Пока он следовал со съемной квартиры к колледжу с томиком Браунинга в блестящем черном портфеле, его ум теснили различные соображения касательно поэзии, возвышенные и неопределенные. Хилл даже сложил об этом небольшую речь, а потом другую, чтобы украсить момент возвращения книги. Утро выдалось на редкость славное для Лондона: ясное, морозное, на небе ни облачка, в воздухе легкая дымка, смягчающая очертания окрестностей, теплые солнечные лучи, проникая между домами, заливали освещенную сторону улицы золотом и янтарем. В холле он снял перчатки и расписался, но пальцы его так закоченели, что вместо характерного росчерка, который он себе выработал, получился какой-то неловкий зигзаг. Где бы он ни был, перед его мысленным взором стоял образ мисс Хейсман. Обернувшись к лестнице, Хилл увидел группу студентов, взволнованно топтавшихся у доски объявлений. Не исключено, что там был вывешен список биологов. Мигом позабыв о Браунинге и мисс Хейсман, Хилл затесался в толпу. Протиснувшись вперед и прижавшись щекой к рукаву человека, стоявшего на ступеньку выше, он сумел наконец прочесть: «Разряд 1: Х. Дж. Сомерс Уэддерберн, Уильям Хилл», а дальше шел второй разряд, до которого нам сейчас нет дела. Примечательно, что он не дал себе труд поискать фамилию Торпа в списке физиков, а проворно выбрался из толпы и направился вверх по лестнице, испытывая странное смешанное чувство превосходства над убожеством всего остального человечества и острой досады из-за успеха Уэддерберна. Наверху, в коридоре, когда он вешал пальто на крюк, демонстратор зоологического кабинета, молодой выпускник Оксфорда, втайне считавший Хилла завзятым «зубрилой» самого низкого пошиба, как нельзя более сердечно его поздравил.
Возле лаборатории Хилл на миг остановился, чтобы перевести дух, а затем отворил дверь.

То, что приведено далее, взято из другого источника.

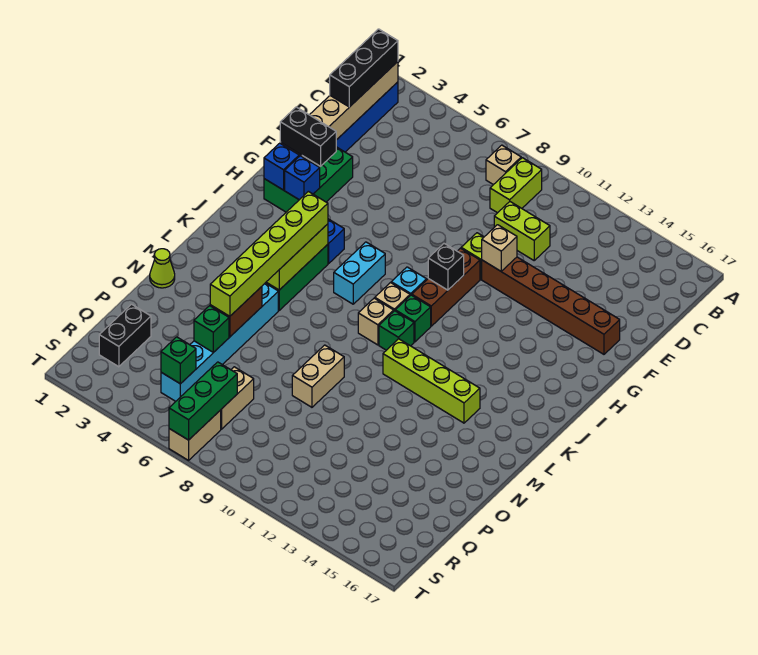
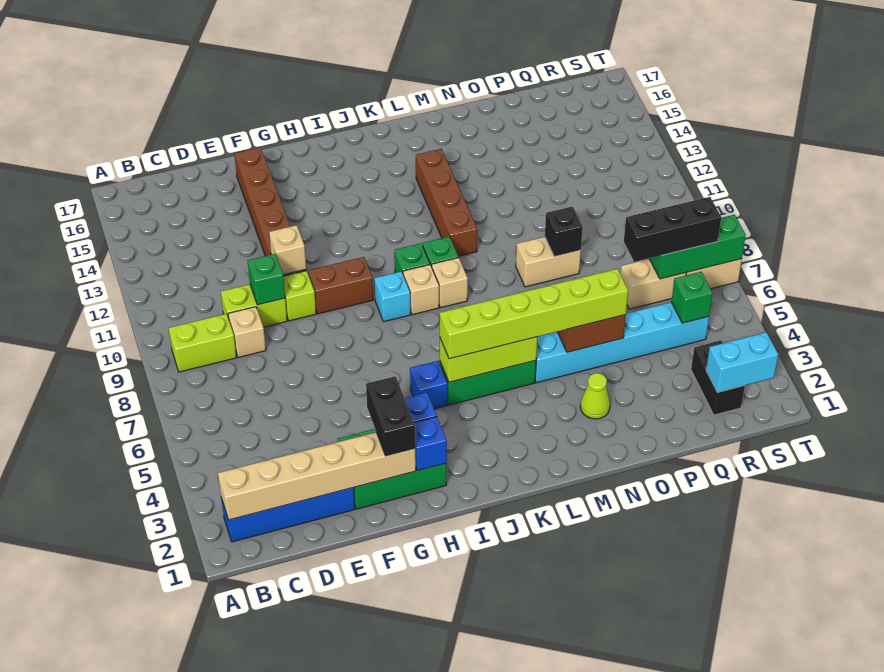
black brick B2:D2 level 3 -> black brick Q7:S7 level 3
tan brick B8 level 1 -> tan brick D9 level 1
lime brick D10:D11 level 1 -> lime brick D10:E10 level 1
brown brick G10:I10 level 1 -> brown brick G10:H10 level 1
black brick H10 level 2 -> black brick O9 level 2
cyan brick I7:J7 level 1 -> cyan brick R2:S2 level 2
lime brick L11:L14 level 1 -> brown brick L11:L14 level 1
lime cone N1 level 1 -> lime cone N3 level 1
green brick P5 level 2 -> green brick E10 level 2
black brick Q2:R2 level 1 -> black brick R2:R3 level 1

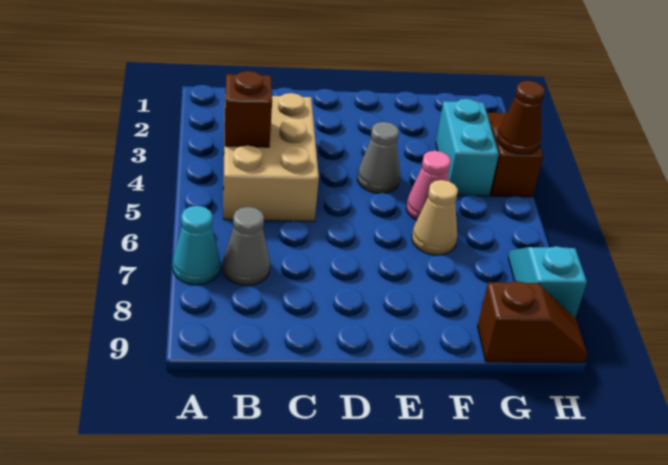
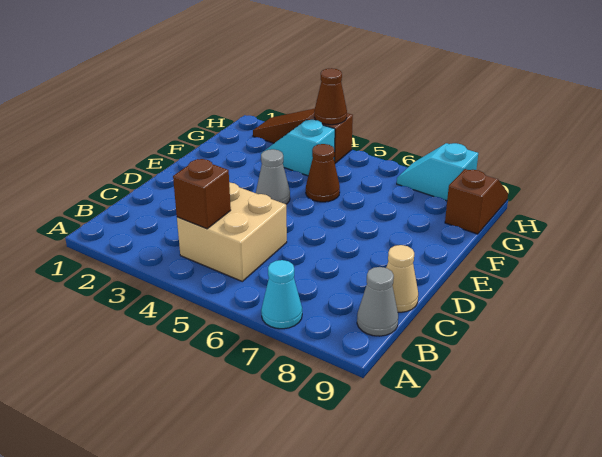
tan brick B3:C5 level 1 -> tan brick B4:C5 level 1
grey cone B7 level 1 -> grey cone B9 level 1
pink cone F5 level 1 -> brown cone F5 level 1
tan cone F6 level 1 -> tan cone C9 level 1
cyan brick G3:G4 level 1 -> cyan slope G3:G4 level 1 top 4

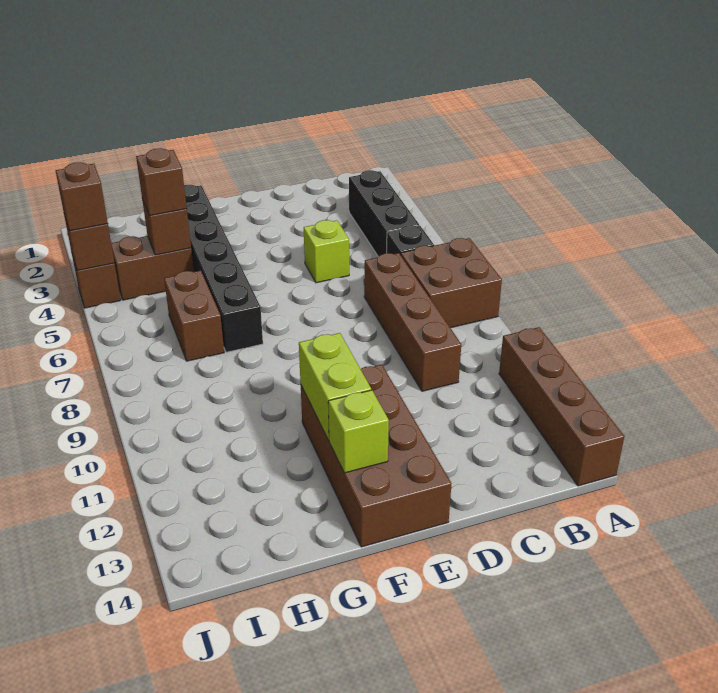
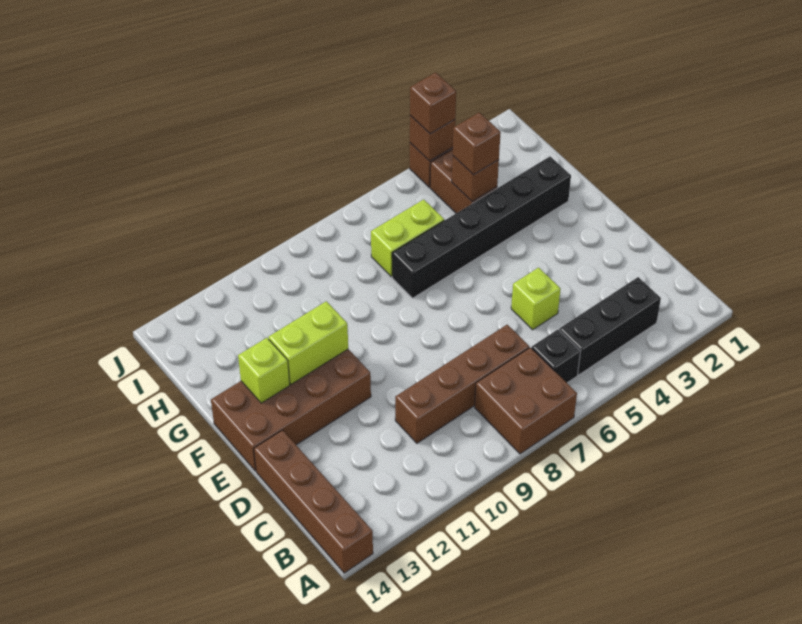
brown brick A11:A14 level 1 -> brown brick A14:D14 level 1
brown brick H6:H7 level 1 -> lime brick H6:H7 level 1

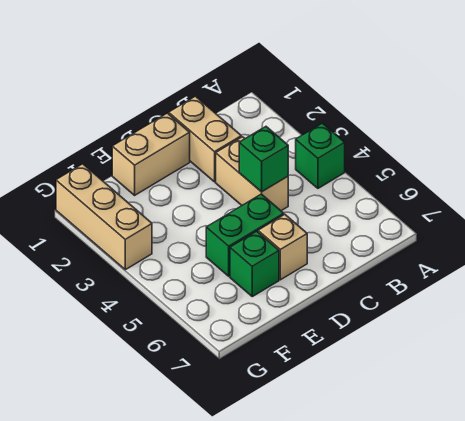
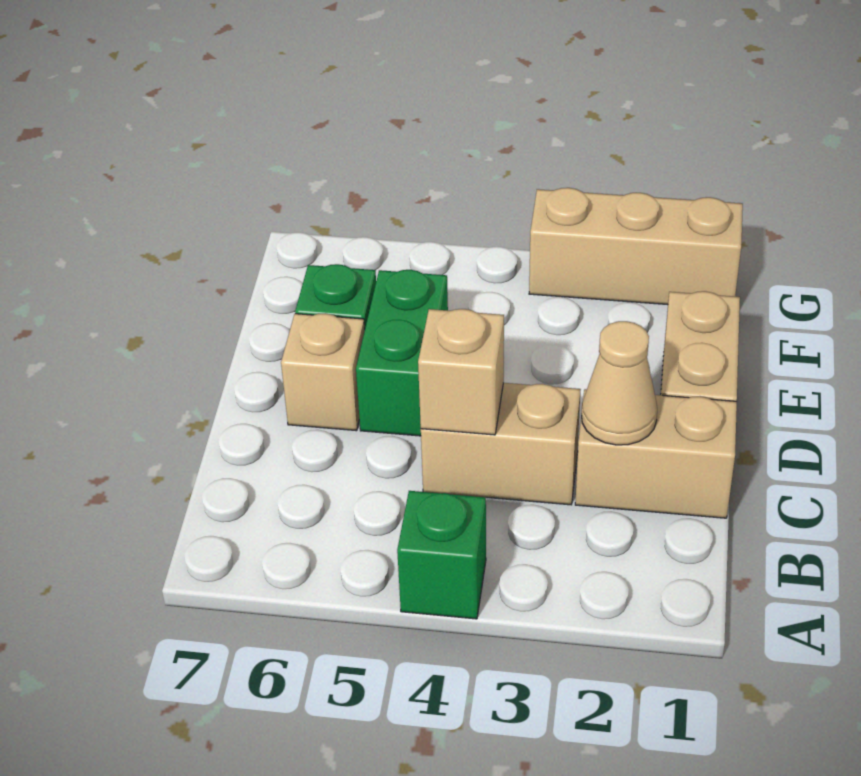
none -> tan cone C2 level 2
green brick C4 level 2 -> tan brick C4 level 2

Оглядевшись по сторонам, он увидел, что все пять студенток уже расселись по своим местам, а Уэддерберн, еще недавно такой застенчивый, с элегантной непринужденностью прислонился к окну и, поигрывая кисточкой шторы, беседует со всеми девушками разом. Надобно заметить, что Хилл тоже мог бы смело и даже покровительственно заговорить с одной из девушек, более того, произнести речь перед целой гурьбой девушек; но держаться столь свободно и с таким достоинством, так умело защищаться и отражать выпады собеседниц ему было бы не под силу, и он это понимал. Поднимаясь по лестнице, он готов был проявить к Уэддерберну великодушие, пожалуй, даже выказать восхищение, сердечно и не таясь пожать ему руку как сопернику, с которым провел всего один раунд. Однако до Рождества Уэддерберн никогда не заводил бесед в «девичьем углу» лаборатории. Туман безотчетной тревоги в душе Хилла мгновенно сгустился в острое чувство неприязни к Уэддерберну, и, вероятно, эта перемена отразилась у него на лице. Когда Хилл прошел на свое место, Уэддерберн небрежно кивнул ему, а остальные переглянулись. Мисс Хейсман мельком посмотрела на него и потупилась.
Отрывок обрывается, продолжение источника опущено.